Envision the 'what if'
Every supply chain disruption is not a black swan. And to consider every truck stuck in a blizzard, or every ship that runs aground a black swan, minimizes the scope of an event like the COVID-19 pandemic.
The Suez Canal debacle, with its far-reaching impact on the global supply chain and economy, pales in comparison to the still evolving and deadly pandemic. But danger lurks between the shipping and receiving docks. Anticipate what it might look like.
As we work to build more robust supply chain risk profiles, consider additional "what if" transportation-related scenarios and their potential workarounds. Some ships blocked by the canal closure set sail around the Cape of Good Hope, like they did 150 years ago.
Supply chain managers need to pay attention to risks that are bubbling under the surface.
Don't get caught unaware, modify planning
The intricacies and dependencies of a lean supply chain are once again called into question, and it's time for changes to planning rules around inventory, lead times and production schedules.
Perhaps the pandemic, and the Ever Given grounding, will finally force us to rethink our dependence on just-in-time processing. The popular call for the domestication of supply chains will not eliminate risk; it will just make that risk closer to home.
An increase in inventory and safety stock, and some slack in lead times and production schedules, allows for a reasonable buffer to offset supply interruptions and maintain some level of customer service. It may not offset a real black swan event, but it could help to offset a black cygnet or two.
Update sourcing strategies
Create a resilient strategic sourcing roadmap, especially around sole-source and single-source suppliers.
Sole-source suppliers, far too prevalent in most extended supply chains, are ripe for mini black swan events. A sole-source supplier in any supply chain tier poses a threat. Identify them and mitigate the risk through additional inventory, until a sourcing action reduces the risk.
A dependence on single-source suppliers offers less risk, but quite often the risk profile of the supplier drifts toward sole-source. Remain aware of market conditions and the competitive landscape, and resist pressures from the sales side to increase dependence on the company.

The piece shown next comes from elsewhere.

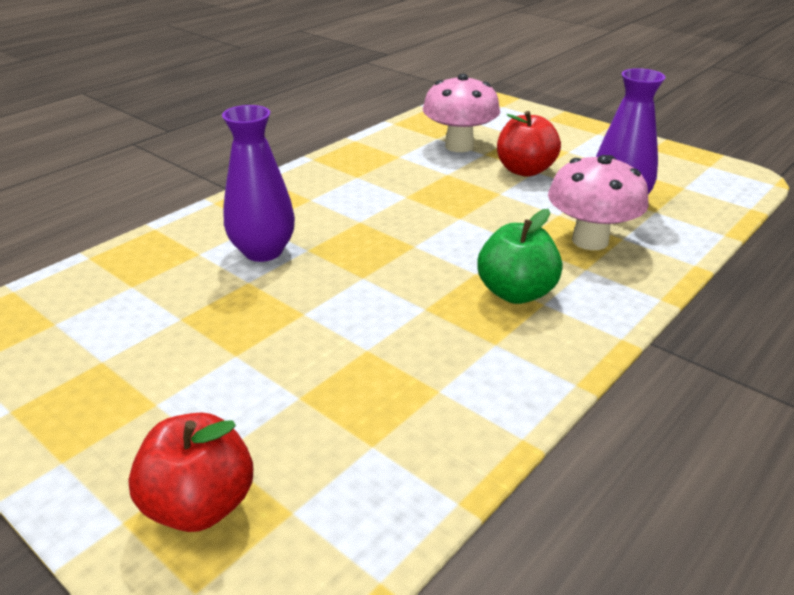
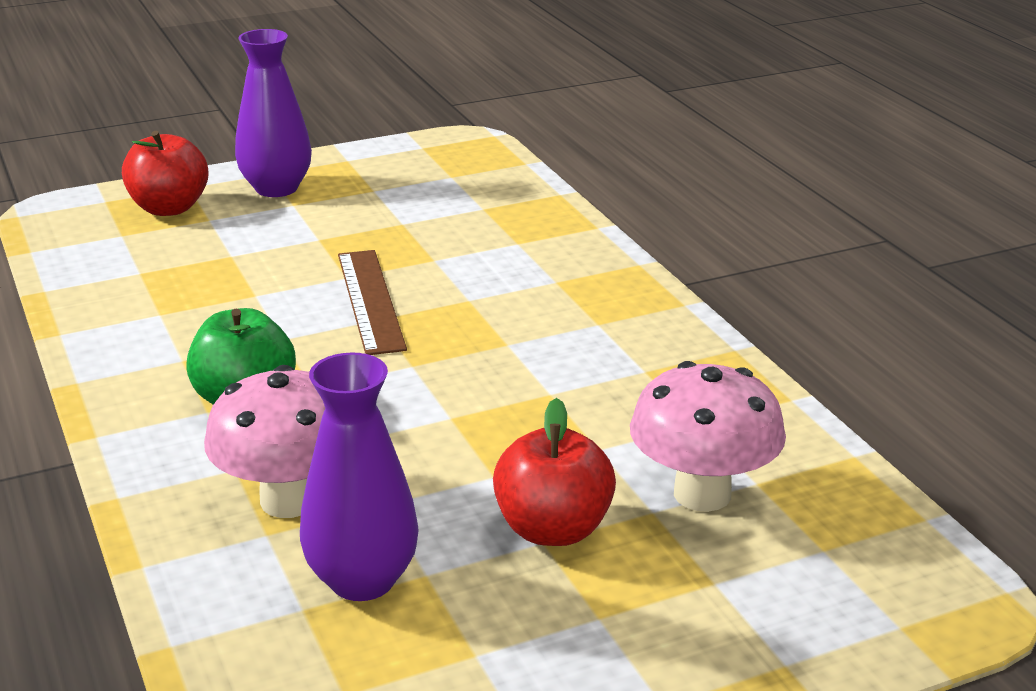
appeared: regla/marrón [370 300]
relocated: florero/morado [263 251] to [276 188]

A sourcing strategy based on resilience over relationships will give you the greatest flexibility to meet disruptions, black swan or otherwise.
Keep your fingers crossed
Sometimes you just need good luck.
Luck that your critical shipment was in the freighter sailing ahead of the Ever Given and not behind it. Luck that your key suppliers remained healthy during the pandemic and kept their production commitments. Luck that your cloud-based ERP wasn't impacted in the latest data breach. And even luck in our personal lives.
Pandemics end, ships float and life goes on. But there are a flock of black swans just over the horizon. And, just our luck, they will impact procurement and the supply chain far too quickly and deeply.